Palestinians deploy Obama speech in U.N. campaign
RAMALLAH, West Bank
RAMALLAH, West Bank (Reuters) - President Barack Obama is an unlikely participant in a Palestinian campaign to drum up support for a bid to win U.N. recognition of their statehood -- a diplomatic move opposed by both his administration and Israel.
But as part of an official media campaign begun this week, Palestinians have pulled from the archive some words spoken by Obama during the 2010 U.N. General Assembly, in which he alluded to the prospect of a Palestinian state joining the world body.
"When we come back here next year, we can have an agreement that can lead to a new member of the United Nations, an independent, sovereign state of Palestine living in peace with Israel," Obama says in his 2010 speech.
Although described by U.S. officials as no more than an expression of hope, the Obama remarks are one factor cited by Palestinians when explaining their push for U.N. membership at this year's General Assembly, due to convene in a few weeks.
"If he said it, he must have meant it," Palestinian President Mahmoud Abbas says during a 36-second radio spot.
The ad is a reflection of Palestinian frustration with the Obama administration. The Palestinians feel Obama let them down, notably by failing to convince Israel to halt Jewish settlement expansion in the West Bank and East Jerusalem -- part of the territories where they seek an independent state.

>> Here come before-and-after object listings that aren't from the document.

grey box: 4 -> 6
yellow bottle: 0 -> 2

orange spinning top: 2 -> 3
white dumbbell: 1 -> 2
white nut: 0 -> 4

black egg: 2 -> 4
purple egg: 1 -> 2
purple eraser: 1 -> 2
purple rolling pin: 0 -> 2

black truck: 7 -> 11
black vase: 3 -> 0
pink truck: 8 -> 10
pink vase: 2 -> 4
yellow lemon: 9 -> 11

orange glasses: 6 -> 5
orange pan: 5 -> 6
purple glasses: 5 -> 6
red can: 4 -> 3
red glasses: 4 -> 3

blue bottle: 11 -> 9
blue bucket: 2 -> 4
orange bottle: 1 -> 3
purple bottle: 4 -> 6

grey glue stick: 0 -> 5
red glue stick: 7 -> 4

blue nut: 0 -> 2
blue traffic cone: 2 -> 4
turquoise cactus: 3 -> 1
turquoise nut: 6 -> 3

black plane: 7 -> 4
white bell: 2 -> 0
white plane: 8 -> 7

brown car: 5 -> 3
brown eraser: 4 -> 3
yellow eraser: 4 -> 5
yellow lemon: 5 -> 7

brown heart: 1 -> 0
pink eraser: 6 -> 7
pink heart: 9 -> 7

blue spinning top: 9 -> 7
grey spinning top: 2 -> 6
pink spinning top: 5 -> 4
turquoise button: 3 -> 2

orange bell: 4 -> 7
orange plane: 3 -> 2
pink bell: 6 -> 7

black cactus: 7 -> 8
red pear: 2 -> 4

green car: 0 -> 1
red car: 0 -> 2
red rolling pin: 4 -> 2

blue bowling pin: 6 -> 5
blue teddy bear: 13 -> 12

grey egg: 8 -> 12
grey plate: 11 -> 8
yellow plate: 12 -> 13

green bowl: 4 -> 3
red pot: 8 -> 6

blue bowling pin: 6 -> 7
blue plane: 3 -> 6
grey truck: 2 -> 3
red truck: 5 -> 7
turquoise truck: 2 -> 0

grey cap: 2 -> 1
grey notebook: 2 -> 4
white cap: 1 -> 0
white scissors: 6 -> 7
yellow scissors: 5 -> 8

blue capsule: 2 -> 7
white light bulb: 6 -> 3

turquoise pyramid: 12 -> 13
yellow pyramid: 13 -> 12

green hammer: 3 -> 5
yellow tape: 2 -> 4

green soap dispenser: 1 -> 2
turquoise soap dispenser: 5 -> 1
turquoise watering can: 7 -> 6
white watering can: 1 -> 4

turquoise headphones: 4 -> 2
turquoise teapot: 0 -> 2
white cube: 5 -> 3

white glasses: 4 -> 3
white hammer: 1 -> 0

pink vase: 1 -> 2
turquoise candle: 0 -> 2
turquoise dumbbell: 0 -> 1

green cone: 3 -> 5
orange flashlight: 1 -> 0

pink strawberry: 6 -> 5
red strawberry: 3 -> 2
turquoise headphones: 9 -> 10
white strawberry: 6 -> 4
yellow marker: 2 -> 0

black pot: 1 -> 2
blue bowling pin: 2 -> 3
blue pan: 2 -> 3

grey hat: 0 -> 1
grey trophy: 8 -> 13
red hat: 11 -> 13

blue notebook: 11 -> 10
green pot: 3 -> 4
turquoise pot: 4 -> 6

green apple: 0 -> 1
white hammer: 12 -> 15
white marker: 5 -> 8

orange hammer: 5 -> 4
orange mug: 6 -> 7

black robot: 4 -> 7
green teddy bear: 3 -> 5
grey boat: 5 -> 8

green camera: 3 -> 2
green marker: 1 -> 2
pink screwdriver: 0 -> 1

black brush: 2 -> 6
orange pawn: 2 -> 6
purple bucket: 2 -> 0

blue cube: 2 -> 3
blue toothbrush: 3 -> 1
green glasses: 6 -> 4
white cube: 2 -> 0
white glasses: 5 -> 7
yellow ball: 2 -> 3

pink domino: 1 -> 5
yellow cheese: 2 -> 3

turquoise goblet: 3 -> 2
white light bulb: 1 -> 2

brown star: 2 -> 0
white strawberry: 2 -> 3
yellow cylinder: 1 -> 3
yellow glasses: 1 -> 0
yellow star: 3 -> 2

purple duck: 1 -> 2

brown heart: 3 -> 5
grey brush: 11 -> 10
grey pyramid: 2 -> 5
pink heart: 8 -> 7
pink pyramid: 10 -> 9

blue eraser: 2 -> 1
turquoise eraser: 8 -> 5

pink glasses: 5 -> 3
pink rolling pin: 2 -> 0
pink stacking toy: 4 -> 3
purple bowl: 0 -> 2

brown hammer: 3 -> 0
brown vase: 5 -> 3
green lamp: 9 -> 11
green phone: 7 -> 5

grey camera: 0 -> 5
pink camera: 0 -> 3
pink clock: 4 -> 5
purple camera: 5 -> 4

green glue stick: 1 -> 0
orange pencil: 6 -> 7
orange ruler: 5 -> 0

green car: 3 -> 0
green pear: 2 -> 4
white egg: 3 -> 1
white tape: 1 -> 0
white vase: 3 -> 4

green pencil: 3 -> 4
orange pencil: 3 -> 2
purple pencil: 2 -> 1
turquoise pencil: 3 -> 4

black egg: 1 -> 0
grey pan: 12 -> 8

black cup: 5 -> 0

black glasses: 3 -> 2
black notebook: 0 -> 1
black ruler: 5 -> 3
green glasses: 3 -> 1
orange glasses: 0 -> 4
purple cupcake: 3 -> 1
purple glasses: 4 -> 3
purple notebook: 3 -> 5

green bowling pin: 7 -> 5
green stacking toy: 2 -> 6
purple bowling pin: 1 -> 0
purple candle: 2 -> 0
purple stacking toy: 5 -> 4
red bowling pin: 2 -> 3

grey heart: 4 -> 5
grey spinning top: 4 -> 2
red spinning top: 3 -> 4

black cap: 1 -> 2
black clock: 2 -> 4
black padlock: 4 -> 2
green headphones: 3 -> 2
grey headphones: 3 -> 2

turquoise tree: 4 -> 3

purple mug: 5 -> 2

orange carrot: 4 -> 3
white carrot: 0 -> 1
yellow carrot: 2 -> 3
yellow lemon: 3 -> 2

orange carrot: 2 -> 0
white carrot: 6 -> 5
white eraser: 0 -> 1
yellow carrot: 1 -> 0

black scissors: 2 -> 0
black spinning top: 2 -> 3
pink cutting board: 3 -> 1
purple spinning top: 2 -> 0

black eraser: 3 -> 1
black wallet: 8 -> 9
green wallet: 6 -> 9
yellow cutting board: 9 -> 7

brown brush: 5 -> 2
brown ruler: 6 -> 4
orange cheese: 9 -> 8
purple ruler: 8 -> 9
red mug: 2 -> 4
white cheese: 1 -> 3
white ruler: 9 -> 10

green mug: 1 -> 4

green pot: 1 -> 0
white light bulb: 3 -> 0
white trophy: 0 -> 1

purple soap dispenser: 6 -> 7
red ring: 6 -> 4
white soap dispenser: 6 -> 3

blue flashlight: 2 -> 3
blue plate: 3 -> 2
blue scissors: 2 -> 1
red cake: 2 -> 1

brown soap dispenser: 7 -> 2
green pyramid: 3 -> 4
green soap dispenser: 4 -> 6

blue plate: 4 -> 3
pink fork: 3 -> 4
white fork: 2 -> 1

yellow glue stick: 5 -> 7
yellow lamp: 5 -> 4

Though the U.S. president's remarks were hedged, Abbas has described the statement as the "Obama promise."
Obama spoke just a few weeks after his administration had brokered a resumption of peace talks, which then collapsed a few weeks later over the settlement issue.
The U.S. president's words are being used alongside excerpts of speeches by the late Palestinian leader Yasser Arafat as part of the campaign. Verses penned by Mahmoud Darwish, the national poet who died in 2008, also feature.
The United States, Israel's closest ally, opposes the Palestinian U.N. initiative on the grounds that it is unhelpful to its Middle East diplomacy, which is still focused on bringing about a resumption of face-to-face peace talks.
U.S. opposition in the Security Council will thwart any Palestinian bid for full U.N. membership, although the Palestinians could still secure an upgrade in their status to a "non-member state" by presenting a General Assembly resolution.
"We are reminding (Obama) of what he said in the United Nations in 2010," said Ahmad Zaki ElAreedi, director of Voice of Palestine radio, one of the Palestinian Authority-run institutions broadcasting the campaign.
Western diplomats have pinned much of the blame for the moribund peace process on Israel, with Washington and European capitals roundly condemning a spurt of recent approvals for settlement building in East Jerusalem and the West Bank.
While the United States has said it will side with Israel in the impending showdown in the United Nations, a big majority of U.N. members are likely to back the Palestinians.